Feb. 24, 2010 In a laboratory study published in the journal Cancer Research, Scott & White Healthcare anatomic pathologist Arundhati Rao, M.D. is a co-investigator looking at the ways in which estrogen can interfere with how chemotherapy does its job in destroying breast cancer cells. The most common type of breast cancer is "estrogen-receptor positive" breast cancer.
Velusamy Rangasamy and Ajay Rana, Ph.D., are also the lead authors on the study and are based at Loyola University Medical Center in Chicago where Dr. Rana is a professor of pharmacology.
"What we know is that not all breast tumors are the same and if a tumor is estrogen-receptor positive, it's possible that chemotherapy isn't going to be as effective as it could be," said Dr.
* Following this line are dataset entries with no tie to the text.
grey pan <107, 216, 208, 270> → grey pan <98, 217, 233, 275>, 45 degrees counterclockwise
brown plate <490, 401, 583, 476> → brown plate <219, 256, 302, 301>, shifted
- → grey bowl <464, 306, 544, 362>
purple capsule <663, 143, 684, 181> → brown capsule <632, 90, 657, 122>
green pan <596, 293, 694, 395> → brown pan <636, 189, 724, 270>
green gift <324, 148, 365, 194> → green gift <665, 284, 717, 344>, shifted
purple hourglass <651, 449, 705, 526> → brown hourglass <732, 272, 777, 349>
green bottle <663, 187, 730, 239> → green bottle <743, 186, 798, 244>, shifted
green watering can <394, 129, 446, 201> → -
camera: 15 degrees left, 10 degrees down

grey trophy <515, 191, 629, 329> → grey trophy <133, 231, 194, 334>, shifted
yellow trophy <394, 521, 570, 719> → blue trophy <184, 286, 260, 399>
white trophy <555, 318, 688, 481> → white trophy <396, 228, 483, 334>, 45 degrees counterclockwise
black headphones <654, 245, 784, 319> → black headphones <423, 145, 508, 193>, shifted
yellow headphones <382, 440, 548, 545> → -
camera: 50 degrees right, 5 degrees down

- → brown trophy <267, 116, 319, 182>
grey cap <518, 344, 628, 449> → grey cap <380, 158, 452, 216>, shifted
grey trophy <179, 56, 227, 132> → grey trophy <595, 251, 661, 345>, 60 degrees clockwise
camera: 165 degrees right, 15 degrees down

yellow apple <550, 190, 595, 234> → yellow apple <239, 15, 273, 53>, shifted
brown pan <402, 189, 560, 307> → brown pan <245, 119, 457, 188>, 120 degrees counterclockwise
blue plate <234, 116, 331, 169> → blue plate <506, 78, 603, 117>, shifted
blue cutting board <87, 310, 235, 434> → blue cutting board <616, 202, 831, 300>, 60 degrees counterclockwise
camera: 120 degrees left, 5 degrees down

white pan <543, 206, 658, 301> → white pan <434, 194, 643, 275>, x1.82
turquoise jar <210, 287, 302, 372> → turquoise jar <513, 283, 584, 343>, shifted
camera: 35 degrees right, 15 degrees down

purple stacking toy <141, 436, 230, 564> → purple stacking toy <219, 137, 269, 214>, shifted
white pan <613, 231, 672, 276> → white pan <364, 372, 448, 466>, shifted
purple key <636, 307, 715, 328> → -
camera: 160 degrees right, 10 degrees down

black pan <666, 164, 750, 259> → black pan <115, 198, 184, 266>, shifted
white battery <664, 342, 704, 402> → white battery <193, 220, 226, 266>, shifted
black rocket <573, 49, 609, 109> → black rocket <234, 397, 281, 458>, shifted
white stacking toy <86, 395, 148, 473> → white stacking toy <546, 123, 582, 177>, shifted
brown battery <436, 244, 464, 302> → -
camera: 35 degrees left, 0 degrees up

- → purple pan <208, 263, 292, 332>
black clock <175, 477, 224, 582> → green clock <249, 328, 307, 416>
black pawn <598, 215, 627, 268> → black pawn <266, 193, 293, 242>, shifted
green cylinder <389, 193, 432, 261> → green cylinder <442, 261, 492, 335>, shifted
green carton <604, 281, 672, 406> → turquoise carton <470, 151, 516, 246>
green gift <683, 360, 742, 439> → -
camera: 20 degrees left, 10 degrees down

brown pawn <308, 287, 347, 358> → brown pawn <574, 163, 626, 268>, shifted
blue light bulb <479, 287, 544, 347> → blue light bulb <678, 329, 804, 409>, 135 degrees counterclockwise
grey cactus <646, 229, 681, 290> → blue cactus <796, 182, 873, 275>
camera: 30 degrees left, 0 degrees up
Rao. "This is why we see some breast cancer patients on chemo that isn't working like it should. With this additional information regarding estrogen, it could help us create more targeted therapies in the future."
"These findings are important because efficiently killing estrogen receptor positive (ER+) breast cancer cells with currently available chemotherapy is a challenging task and many times these ER+ breast tumors don't respond to classical chemotherapy," said Dr. Rana. "Our research identified an alternative cellular protein which can serve as a viable target for ER+ breast cancer treatment."
Dr. Rao went on to say that "with this research we found that in order to make cancer drugs work better, we may need to give patients a different drug and this could possibly shorten the duration of their chemotherapy course if we knew more."
"Our work suggests that any drugs/agents that will activate this protein will sensitize the ER+ breast cancer cells toward commonly used chemotherapies. We have been working to find the drugs/agents that can activate this protein and kill the ER+ cancer cells," said Dr. Rana.
Dr. Rana explained that "these findings are encouraging but further research is needed to find how this cellular pathway could be utilized to target estrogen positive breast cancer cells."